By default, root user is set to authenticate through an auth_socket rather than with a password.

In order to use the password authentication, do:

  1. Login to MySQL root shell:

    sudo mysql
  2. Check authentication methods enabled for different users (optional)

    SELECT * FROM mysql.user;
  3. Make root to authenticate with a password:

    ALTER USER 'root'@'localhost' IDENTIFIED WITH mysql_native_password BY 'your_password_here';
  4. Flush privileges for the changes to take effect;

  5. Exit and authenticate with your password

     mysql -u root -p 
  • When I did this, I couldn't sudo mysql as root anymore. I had to su first, and then could log into mysql as root. So I changed it back to auth_socket.
    – untill
    Commented Jan 22, 2018 at 14:17
  • Single command: mysql -u root -p -e "use mysql;update user set plugin='mysql_native_password' where user='root';flush privileges;" Commented Jul 23, 2018 at 18:43
  • If you want to lose access to your MySQL instance, then this answer is the easy way. Commented Aug 22, 2019 at 8:56
  • Yes. This worsened the problem.
    – Guissmo
    Commented May 30, 2020 at 13:18
  • This is the only thing that worked on me for a pristine Ubuntu 20.04 LTS install.
    – chx
    Commented Mar 24, 2021 at 16:33

Try to create new mysql account, for me it has worked (mysql 5.7.12):

  1. Login as sudo:

    sudo mysql -uroot
  2. Create new user and grant him privileges (no password):

    CREATE USER 'admin'@'localhost' IDENTIFIED BY '';
    GRANT ALL PRIVILEGES ON *.* TO 'admin'@'localhost';
  3. Login as new user:

    mysql -uadmin

If you just run mysql command under root user you will be granted access without asked for password, because socket authentication enabled for root@localhost. .

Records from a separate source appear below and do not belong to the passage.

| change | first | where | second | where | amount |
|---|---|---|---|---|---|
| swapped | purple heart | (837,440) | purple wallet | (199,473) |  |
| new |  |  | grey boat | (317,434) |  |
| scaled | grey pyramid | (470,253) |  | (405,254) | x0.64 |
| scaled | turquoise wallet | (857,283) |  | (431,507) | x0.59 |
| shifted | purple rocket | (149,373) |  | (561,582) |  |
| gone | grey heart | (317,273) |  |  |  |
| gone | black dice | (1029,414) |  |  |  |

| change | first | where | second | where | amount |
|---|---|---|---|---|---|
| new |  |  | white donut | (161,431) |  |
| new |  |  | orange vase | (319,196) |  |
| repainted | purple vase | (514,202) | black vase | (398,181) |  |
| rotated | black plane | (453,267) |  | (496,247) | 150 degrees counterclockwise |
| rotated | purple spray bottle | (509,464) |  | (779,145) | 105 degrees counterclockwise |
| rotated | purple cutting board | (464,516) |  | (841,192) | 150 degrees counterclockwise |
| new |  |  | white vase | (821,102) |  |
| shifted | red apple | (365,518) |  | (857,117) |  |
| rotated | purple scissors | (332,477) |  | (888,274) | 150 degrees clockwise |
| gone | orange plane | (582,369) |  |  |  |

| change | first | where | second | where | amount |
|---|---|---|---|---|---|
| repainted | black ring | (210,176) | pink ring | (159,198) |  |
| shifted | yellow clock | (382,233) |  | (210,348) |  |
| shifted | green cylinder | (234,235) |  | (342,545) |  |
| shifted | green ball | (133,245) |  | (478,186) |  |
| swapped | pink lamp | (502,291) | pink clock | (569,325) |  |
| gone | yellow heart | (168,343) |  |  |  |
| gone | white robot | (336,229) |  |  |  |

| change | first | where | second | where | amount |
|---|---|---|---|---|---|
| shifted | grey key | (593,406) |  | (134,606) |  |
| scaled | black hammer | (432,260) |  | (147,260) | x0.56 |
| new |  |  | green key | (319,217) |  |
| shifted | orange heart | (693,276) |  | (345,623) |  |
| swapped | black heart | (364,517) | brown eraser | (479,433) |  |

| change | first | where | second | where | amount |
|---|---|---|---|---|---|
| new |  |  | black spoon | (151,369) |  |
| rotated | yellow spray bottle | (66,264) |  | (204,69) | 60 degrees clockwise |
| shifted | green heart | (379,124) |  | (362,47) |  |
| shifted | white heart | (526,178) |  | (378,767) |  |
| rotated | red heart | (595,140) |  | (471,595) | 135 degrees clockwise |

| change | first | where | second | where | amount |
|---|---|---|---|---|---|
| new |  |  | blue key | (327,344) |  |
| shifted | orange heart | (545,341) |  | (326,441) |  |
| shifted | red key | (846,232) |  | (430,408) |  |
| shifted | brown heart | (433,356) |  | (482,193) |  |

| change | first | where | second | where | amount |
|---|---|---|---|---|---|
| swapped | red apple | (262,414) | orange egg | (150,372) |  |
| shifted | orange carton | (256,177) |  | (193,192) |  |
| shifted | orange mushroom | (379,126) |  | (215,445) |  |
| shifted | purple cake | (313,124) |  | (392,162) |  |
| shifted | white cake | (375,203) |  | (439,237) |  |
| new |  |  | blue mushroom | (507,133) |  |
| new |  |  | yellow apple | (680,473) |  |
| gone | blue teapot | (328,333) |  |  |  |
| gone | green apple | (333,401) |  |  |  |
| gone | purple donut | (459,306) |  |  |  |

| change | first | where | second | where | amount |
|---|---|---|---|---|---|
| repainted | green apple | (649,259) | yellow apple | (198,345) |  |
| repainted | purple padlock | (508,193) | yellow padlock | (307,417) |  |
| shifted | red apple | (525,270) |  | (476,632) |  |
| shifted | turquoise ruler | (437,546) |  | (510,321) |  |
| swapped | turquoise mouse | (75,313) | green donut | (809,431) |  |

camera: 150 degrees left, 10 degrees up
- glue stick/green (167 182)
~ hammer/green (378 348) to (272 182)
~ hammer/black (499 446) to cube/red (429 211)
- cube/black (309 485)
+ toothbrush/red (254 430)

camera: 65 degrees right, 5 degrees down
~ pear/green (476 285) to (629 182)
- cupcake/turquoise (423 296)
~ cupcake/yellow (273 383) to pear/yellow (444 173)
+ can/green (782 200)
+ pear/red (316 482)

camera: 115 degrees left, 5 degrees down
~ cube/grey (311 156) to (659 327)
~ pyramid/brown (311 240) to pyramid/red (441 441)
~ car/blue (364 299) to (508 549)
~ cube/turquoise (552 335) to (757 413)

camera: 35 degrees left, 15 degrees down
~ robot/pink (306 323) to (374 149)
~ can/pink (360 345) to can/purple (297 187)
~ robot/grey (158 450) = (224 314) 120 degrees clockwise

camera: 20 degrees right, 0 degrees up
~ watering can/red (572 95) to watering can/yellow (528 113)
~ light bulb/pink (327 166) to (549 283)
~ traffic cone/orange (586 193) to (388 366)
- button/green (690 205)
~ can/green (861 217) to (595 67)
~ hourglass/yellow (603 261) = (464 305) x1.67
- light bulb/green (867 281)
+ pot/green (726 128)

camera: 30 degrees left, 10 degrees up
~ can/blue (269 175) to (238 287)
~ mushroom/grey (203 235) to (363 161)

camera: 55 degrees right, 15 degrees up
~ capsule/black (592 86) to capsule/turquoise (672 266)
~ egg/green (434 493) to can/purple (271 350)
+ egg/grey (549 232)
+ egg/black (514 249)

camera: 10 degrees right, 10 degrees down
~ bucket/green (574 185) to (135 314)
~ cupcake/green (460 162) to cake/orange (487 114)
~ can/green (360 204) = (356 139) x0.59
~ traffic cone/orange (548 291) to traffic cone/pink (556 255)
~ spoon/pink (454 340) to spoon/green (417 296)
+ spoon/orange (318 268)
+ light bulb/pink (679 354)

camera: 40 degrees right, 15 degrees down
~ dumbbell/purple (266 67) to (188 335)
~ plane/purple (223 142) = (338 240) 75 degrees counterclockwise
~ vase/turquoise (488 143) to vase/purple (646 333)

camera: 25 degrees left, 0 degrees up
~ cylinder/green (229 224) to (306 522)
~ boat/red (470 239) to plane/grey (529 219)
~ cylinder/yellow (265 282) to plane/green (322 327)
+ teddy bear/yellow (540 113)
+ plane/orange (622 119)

The only way to set password is to switch to native authentication like:

$ sudo mysql

mysql> ALTER USER 'root'@'localhost' IDENTIFIED WITH mysql_native_password BY 'test';

  • This is actually the only answer that explains what is really happening. Everyone else is shooting from the hip.
    – Houman
    Commented Apr 13, 2021 at 11:30

Try this code first,

echo "CREATE USER 'root'@'localhost' IDENTIFIED BY 'root';" > your_init_file.sql
echo "GRANT ALL PRIVILEGES ON *.* TO 'root'@'localhost' WITH GRANT OPTION;" >> your_init_file.sql 
echo "FLUSH PRIVILEGES;" >> your_init_file.sql

and then,

killall mysqld
mysqld_safe --init-file=$PWD/your_init_file.sql

then press Ctrl+Z and type: bg to run the process from the foreground into the background, then verify your access by:

mysql -u root -proot
mysql> show grants;

I’ve been adapting some provisioning scripts I have created to use MariaDB and ran into this exact issue. Piecing together lots of info here an Gazzer’s answer really zeros in in the issue; it all boils down to the auth_socket/unix_socket setting.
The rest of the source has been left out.